An NFT of Wikipedia’s first edit sold for more than the price of the iMac used to build the site.
On December 15, a nonfungible token (NFT) of Wikipedia’s first edit sold for $750,000 at a Christie’s auction. The 20-year-old strawberry pink iMac used to develop the online encyclopedia sold for $187,500 in a separate lot.
What does it imply that a blockchain-backed digital asset attracted four times the amount of money as a real thing related with the same historical event?
Peter Klarnet, a specialist for printed manuscripts and Americana at the 255-year-old British auction house, said:
“All I can say is that the NFT space is very dynamic and there’s still great interest in it,”
The Wikipedia NFT was a sentimental token from the early days of the internet for collectors of a particular age. “Wikipedia is an emblem for many of what the best of the internet could be,” adds Klarnet.
According to Quartz, Wikipedia co-founder Jimmy Wales wants to provide bidders a simulation of what it was like to establish a website in the early 2000s. He mentioned a “dynamic NFT” and dug out an old piece of Perl software to construct an editable web page for the Christie’s auction. “What kind of community will this attract?” Is it just going to be taken over by trolls? What if no one is interested and no one participates? Is this even going to work? “I was thinking about all of those things that morning,” he says.
Hello, world
Wales typed “Hello, World” on Jan. 15, 2001, using Perl software installed on an iMac G3, following the computer programming standard used to ensure that everything is in order.

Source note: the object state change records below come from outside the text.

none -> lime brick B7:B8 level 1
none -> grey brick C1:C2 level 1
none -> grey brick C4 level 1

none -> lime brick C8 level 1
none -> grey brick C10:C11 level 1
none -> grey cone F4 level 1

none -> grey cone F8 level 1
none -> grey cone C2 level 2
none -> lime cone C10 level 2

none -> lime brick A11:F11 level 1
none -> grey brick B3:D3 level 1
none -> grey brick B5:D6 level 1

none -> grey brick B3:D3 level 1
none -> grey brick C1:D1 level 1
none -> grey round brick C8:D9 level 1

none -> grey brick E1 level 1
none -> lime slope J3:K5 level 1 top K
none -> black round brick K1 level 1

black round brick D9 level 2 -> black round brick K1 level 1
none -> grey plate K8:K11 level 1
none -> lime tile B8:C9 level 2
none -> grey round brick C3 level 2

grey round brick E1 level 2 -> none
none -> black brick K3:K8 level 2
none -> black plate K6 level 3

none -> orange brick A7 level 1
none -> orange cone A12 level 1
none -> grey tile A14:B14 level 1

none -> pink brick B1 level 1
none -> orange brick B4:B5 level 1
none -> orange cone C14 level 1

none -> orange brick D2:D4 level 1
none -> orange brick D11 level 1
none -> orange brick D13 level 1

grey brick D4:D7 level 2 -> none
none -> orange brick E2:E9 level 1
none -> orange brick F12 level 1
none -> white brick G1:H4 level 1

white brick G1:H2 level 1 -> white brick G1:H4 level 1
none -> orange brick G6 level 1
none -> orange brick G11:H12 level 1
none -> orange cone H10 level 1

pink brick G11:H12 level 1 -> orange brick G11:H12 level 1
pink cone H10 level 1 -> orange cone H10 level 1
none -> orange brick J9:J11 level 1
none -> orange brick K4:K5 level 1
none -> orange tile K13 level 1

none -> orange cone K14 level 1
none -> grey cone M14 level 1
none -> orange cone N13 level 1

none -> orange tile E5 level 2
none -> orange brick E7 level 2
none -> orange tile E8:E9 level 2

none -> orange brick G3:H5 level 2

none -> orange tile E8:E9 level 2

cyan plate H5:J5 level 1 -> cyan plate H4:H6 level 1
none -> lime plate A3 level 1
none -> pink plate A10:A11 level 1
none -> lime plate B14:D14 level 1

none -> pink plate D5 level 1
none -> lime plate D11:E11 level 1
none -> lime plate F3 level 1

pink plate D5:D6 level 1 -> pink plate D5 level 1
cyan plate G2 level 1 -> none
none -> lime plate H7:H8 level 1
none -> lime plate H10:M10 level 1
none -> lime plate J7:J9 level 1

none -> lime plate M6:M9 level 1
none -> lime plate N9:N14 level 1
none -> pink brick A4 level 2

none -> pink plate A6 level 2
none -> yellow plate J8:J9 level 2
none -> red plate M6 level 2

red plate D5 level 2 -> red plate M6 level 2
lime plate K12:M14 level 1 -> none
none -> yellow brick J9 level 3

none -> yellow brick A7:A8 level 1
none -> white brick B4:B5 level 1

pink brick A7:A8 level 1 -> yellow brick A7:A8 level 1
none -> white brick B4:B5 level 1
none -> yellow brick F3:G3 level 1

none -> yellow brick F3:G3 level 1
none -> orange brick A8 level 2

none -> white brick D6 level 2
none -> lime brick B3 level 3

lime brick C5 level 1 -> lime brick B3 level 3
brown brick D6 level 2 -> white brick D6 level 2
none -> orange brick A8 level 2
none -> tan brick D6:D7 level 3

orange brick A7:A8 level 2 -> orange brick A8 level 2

Wales claims he kept the pink iMac all these years because he thought it will one day be worthy of a museum. “It’s still in the box, and I’ve been using it as a printer stand.” “I saved it with the hope that it might be worth something someday, like this iconic computer,” Wales says. He said that he thought the 20-year-old system in questionable functional condition would fetch a higher price than other secondhand iMac G3s on eBay.
Raising funds for a new anti-metasocial media platform
Wales intends to put the approximately $1 million he received from Christie’s sale into his three-year-old social networking firm, WT Social. “It’s still very much a pilot project,” Wales says of the difficulties of getting cash for a site with no advertising or paywalls.
He sees a “non-toxic” alternative to Facebook parent Meta’s platforms, similar to Wikipedia, where trustworthy curators oversee information and users contribute to keep it going.
Wales said:
“It needs to be interesting and fun but I don’t want it to be addictive. It’s like a slow social-networking movement, where you might not spend all day on there, but you would spend enough time and come away with something meaningful.”